1. ## Tangent Space Question (Differential Topology)

This is more of a conceptual question. Given some manifolds $\displaystyle M \subset \mathbb{R}^k, N \subset \mathbb{R}^p$ and smooth mapping $\displaystyle f:M\to N$. Then I realize for an $\displaystyle x \in M$ the tangent space at the point can be visualized as the hyperplane touching at that point and then translated to the origin, but what point are we associating to the origin. Is it the vector x that get's translated to the origin and similarly f(x) for $\displaystyle TN_{f(x)}$. Sorry if this question isn't worded properly or too trivial, I'm reading Milner Diff. Topology and though excellent, it's a bit vague at times.

Thanks.

2. Don't get too distracted by the "translated to the origin" business. The only reason it's even an issue is that here you have a special case, in that M is embedded in R^k. So there is some actual m-dimensional hyperplane H in R^k which lies tangent to M at p. But the tangent space is a vector space, and if you want it to be isomorphic to H, then you need to translate H so that p goes to the origin. Otherwise H probably isn't even a subspace (generically you don't expect it to include the origin of R^k), and if you want to think of the tangent vectors at p as "pointing out of" p, then the only way the isomorphism works is for p to be the origin.

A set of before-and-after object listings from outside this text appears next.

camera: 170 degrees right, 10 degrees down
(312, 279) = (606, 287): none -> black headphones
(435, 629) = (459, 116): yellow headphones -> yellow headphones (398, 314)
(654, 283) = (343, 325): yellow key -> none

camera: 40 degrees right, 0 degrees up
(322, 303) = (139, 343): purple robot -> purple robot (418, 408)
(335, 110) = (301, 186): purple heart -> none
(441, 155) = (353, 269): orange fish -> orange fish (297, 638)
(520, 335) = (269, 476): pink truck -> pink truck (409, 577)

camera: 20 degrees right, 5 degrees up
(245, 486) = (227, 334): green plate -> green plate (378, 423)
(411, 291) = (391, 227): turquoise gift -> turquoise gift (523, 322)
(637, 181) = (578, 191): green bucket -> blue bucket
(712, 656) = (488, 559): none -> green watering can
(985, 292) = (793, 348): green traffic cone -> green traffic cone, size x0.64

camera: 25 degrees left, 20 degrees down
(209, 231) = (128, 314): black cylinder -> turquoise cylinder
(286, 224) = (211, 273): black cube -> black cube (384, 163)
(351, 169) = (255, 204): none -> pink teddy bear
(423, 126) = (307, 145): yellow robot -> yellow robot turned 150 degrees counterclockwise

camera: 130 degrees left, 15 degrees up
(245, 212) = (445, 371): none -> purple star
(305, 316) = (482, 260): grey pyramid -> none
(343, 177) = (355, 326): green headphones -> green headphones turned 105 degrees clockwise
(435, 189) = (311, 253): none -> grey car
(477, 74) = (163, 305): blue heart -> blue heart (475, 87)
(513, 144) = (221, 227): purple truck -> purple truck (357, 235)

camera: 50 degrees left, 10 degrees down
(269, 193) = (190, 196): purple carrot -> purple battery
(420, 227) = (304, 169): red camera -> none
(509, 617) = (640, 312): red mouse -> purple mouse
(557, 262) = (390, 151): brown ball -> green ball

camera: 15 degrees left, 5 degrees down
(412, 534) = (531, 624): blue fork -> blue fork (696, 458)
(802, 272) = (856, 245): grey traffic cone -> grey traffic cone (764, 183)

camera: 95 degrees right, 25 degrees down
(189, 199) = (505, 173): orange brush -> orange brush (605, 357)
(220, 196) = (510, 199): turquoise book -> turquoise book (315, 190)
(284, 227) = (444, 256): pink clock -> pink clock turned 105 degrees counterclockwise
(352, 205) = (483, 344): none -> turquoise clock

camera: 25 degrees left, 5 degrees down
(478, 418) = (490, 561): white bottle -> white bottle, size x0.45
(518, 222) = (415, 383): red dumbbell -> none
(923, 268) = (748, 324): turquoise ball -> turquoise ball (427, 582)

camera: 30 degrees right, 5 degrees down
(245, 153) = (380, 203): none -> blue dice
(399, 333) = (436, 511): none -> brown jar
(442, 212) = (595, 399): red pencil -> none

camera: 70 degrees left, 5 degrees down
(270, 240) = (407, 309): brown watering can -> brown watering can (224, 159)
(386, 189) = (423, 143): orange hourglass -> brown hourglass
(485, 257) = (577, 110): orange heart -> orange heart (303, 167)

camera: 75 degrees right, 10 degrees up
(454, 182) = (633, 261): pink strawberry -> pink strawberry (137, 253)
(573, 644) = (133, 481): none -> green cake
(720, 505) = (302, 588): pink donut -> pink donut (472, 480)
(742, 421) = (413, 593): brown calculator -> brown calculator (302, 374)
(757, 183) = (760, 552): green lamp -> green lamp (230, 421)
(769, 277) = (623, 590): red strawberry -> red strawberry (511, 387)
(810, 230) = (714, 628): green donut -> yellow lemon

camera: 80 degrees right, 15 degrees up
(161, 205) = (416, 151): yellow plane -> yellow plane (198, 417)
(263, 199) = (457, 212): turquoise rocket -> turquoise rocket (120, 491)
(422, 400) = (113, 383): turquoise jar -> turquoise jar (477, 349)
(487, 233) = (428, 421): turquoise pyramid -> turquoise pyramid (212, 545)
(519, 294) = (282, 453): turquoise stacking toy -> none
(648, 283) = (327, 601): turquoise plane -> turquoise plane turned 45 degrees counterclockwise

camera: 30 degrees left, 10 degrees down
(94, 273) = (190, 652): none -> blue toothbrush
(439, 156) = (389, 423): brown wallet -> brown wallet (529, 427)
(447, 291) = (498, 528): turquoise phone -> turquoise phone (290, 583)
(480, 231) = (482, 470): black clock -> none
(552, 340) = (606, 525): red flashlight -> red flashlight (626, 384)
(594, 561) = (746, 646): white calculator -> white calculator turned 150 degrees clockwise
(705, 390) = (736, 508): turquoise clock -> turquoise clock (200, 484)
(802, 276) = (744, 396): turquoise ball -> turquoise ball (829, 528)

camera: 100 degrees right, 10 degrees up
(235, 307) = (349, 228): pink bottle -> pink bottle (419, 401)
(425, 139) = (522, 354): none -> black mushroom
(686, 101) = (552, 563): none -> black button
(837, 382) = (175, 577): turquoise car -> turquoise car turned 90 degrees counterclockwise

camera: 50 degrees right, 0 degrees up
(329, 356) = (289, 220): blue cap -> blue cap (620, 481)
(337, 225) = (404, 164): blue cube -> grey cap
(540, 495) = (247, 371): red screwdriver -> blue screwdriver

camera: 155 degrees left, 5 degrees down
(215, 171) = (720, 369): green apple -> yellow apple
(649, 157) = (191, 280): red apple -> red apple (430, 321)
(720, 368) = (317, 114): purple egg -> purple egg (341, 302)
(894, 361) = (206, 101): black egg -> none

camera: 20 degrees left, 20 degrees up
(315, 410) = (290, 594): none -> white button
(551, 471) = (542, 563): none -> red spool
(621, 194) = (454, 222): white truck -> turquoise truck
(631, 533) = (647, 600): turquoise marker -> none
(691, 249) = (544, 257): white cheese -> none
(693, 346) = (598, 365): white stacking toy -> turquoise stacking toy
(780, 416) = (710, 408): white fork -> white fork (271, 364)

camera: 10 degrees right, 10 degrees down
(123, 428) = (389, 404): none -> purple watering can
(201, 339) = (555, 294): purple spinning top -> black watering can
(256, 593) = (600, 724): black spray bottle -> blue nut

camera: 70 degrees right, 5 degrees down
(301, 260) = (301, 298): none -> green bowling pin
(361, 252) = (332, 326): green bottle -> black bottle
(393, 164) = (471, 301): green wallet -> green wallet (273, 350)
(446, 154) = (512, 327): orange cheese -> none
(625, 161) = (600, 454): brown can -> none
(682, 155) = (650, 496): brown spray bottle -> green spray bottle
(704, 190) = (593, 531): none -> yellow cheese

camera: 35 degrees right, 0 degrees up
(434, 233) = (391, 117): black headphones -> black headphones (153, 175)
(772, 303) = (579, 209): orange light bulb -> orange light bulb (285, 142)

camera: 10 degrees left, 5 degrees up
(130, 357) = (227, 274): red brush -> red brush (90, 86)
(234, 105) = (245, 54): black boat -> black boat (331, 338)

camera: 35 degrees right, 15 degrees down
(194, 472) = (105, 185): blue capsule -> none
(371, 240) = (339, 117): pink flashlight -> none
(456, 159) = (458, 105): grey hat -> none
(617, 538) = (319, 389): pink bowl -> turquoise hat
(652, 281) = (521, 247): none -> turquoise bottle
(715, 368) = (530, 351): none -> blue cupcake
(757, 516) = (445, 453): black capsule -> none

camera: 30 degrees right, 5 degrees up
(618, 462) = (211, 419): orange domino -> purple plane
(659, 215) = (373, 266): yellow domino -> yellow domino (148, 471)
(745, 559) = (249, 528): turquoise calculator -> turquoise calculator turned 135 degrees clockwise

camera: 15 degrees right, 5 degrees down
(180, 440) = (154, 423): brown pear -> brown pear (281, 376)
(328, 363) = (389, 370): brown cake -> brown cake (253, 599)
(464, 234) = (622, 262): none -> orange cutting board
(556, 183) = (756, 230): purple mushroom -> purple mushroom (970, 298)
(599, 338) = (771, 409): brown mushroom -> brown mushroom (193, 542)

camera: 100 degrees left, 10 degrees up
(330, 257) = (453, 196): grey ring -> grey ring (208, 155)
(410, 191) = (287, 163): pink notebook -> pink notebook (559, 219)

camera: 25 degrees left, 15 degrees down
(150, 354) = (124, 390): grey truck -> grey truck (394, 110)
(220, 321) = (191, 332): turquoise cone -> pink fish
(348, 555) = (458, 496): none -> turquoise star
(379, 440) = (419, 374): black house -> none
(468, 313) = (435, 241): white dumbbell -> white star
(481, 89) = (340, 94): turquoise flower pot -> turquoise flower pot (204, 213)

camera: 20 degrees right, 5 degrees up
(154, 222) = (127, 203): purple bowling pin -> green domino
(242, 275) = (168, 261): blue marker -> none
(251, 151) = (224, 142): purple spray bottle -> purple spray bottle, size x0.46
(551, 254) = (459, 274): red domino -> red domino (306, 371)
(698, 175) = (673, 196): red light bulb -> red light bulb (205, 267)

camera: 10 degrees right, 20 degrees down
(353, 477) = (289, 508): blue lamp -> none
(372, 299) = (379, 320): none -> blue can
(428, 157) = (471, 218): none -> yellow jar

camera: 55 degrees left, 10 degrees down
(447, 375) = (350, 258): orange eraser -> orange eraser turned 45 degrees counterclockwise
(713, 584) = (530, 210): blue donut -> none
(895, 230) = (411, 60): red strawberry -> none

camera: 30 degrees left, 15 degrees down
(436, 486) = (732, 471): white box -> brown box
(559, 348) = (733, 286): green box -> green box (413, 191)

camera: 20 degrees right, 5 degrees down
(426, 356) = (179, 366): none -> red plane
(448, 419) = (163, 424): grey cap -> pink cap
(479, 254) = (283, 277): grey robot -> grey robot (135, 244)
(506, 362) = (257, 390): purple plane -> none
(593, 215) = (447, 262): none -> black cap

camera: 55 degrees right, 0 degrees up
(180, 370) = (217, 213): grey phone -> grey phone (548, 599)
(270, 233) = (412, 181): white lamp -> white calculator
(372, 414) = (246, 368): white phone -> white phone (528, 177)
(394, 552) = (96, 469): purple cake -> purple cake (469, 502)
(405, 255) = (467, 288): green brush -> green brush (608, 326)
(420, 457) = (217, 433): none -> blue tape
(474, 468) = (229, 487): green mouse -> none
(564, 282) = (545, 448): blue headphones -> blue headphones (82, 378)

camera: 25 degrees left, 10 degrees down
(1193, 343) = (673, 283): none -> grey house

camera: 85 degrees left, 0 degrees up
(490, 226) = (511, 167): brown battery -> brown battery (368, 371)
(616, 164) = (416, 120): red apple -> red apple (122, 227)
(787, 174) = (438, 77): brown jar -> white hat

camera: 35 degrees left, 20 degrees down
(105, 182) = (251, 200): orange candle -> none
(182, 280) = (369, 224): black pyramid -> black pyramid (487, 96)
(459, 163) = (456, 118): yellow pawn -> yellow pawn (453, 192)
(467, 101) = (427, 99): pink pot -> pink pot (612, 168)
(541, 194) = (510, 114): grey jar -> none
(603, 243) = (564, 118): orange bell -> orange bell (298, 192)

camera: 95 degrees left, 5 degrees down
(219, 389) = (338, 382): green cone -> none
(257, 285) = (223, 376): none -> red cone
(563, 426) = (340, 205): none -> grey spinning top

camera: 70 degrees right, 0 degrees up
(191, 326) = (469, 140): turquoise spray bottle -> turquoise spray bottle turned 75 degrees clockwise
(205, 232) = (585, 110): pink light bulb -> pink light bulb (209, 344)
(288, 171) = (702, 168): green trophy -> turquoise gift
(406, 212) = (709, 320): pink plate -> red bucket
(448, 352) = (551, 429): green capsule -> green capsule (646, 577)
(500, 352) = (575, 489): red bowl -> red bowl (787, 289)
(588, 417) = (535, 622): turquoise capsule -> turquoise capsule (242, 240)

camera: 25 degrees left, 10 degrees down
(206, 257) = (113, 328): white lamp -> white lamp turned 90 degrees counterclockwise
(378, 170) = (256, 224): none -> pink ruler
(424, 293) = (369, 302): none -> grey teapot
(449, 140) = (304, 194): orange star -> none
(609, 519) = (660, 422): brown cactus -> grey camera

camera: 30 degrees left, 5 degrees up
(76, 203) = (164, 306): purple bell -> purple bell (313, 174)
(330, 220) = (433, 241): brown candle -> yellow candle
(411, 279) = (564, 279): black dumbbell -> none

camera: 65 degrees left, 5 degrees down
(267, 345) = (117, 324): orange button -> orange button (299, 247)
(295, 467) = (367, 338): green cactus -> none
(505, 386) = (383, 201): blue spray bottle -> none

But, like I said, don't get too caught up on it. This is just to help your intuition, but later on you won't typically imagine your manifold to be embedded in Euclidean space. In that case, you just imagine a little copy of R^m stuck at every point of the manifold, and there's no mumbo-jumbo about translating anything, because the copy of R^m isn't embedded anywhere, either.

3. That is correct. The tangent plane at x should have x as its origin.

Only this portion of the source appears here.